Comme un chien qui court après sa queue, le marché immobilier s’est engagé dans une étourdissante spirale spéculative. Étourdissante et malsaine. Voyant les prix exploser de 23 % depuis un an, certains ménages devancent leur achat par crainte d’avoir à payer encore plus cher dans le futur.

La Banque du Canada vient d’inventer un mot pour décrire cette dynamique insoutenable : elle parle d’une croissance « extrapolative », dans sa Revue du système financier diffusée la semaine dernière.

Cela se produit quand les anticipations de hausses finissent par alimenter réellement la hausse, en renforçant la croyance voulant que les prix continueront de monter. Encore et encore. Jusqu’à ce que le marché se heurte à un mur.

À cause de ce comportement de mouton, certaines régions nagent maintenant en pleine exubérance immobilière. C’est le cas de Montréal, selon un nouvel indicateur de la Banque du Canada.

Ça se sent sur le terrain. Les offres multiples et les guerres de surenchères sont devenues monnaie courante. À Montréal, presque la moitié des maisons unifamiliales (44 %) se vendent au-dessus du prix demandé et les acheteurs obtiennent 8 % de plus que le prix affiché sur l’inscription.

Et la frénésie est encore plus grande à l’extérieur de la métropole, selon l’Association professionnelle des courtiers immobiliers du Québec.

Depuis le début de la pandémie, beaucoup d’acheteurs ont tiré très fort sur l’élastique de l’endettement pour mettre la main sur une maison au-dessus de leur budget. Conséquemment, près du quart des nouveaux prêts hypothécaires (22 %) représentent plus de 450 % du revenu des acquéreurs, un seuil qui témoigne de leur vulnérabilité financière.

« Le risque, c’est qu’ils vont avoir des problèmes à payer cette hypothèque dans le futur et ils auront besoin de beaucoup réduire leur consommation, ce qui n’est pas bon pour eux ni pour l’économie », a mis en garde le gouverneur de la Banque du Canada, Tiff Macklem, lors d’une entrevue éditoriale avec La Presse, la semaine dernière.

En fait, la surchauffe immobilière et l’endettement des ménages sont les deux risques les plus importants qui menacent l’économie canadienne, et ils se sont exacerbés avec la pandémie.

Le gouvernement ne peut donc pas rester les bras croisés.

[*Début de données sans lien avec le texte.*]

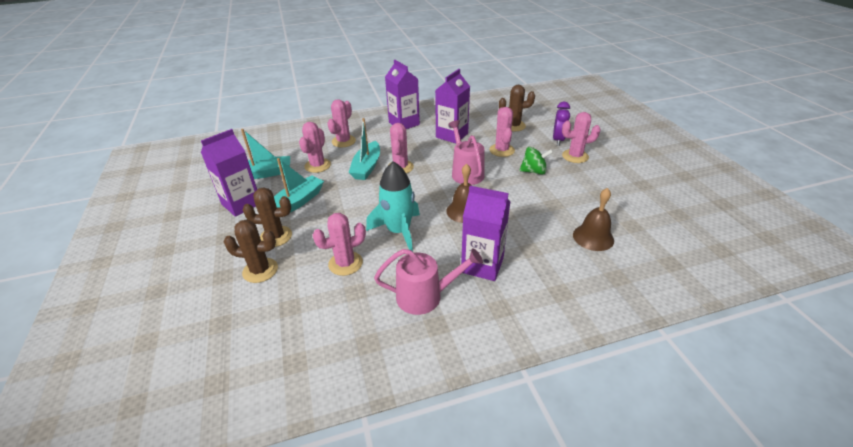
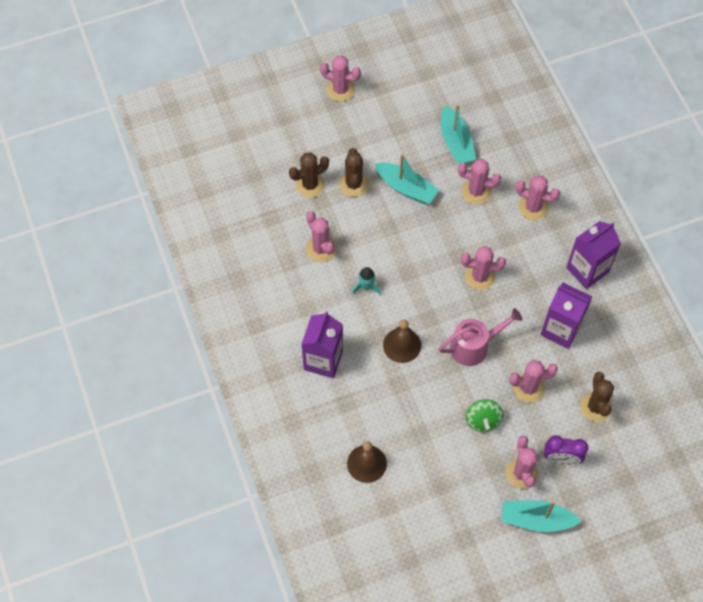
camera: 85 degrees right, 25 degrees up
(152, 243) = (340, 89): none -> pink cactus
(241, 204) = (401, 140): purple carton -> none
(260, 270) = (310, 185): brown cactus -> brown cactus turned 60 degrees clockwise
(367, 167) = (477, 242): turquoise boat -> turquoise boat (536, 519)
(398, 231) = (366, 286): turquoise rocket -> turquoise rocket, size x0.50
(425, 296) = (285, 315): pink watering can -> none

Il n’est pas normal que les acheteurs soient condamnés à acheter leur maison à l’aveuglette, à cause du jeu des surenchères secrètes.

Comme les offres concurrentes ne sont jamais divulguées, un acheteur qui a déjà perdu d’autres surenchères est poussé à offrir le maximum que son budget lui permet pour parvenir à acheter une maison. Ainsi, son offre sera peut-être beaucoup plus élevée que nécessaire. Et ce ne sont pas les courtiers immobiliers qui vont s’en plaindre, puisque leur commission est calculée en pourcentage du montant de la vente.

Bonne nouvelle : le ministre des Finances du Québec, Eric Girard, a annoncé, mercredi, qu’il mènerait des consultations sur ces pratiques qui « contribueraient à l’augmentation récente des prix observée au Québec ». Espérons que les consultations qui dureront 90 jours mèneront rapidement à des gestes concrets pour améliorer la transparence dans le processus d’offre, car le temps presse.

Souhaitons aussi que la ministre des Affaires municipales et de l’Habitation, Andrée Laforest, donne rapidement suite à son intention de rendre obligatoires les inspections préachat pour les maisons bâties il y a 25 ans et plus. Ce n’est pas normal que la folie des surenchères pousse les acheteurs à faire une offre les deux yeux fermés, sans vérifier s’il y a des vices cachés, de crainte de se faire damer le pion par un autre acheteur disposé à faire une offre sans condition.

Mais comme il reste seulement deux semaines de travaux parlementaires, il y a peu de chance que des changements surviennent d’ici l’été. En attendant, le gouvernement fera ajouter un avis présentant les risques de procéder sans inspection dans les formulaires de promesse d’achat.

C’est mieux que rien. Mais ce n’est pas ça qui ramènera la loi de la gravité dans l’immobilier.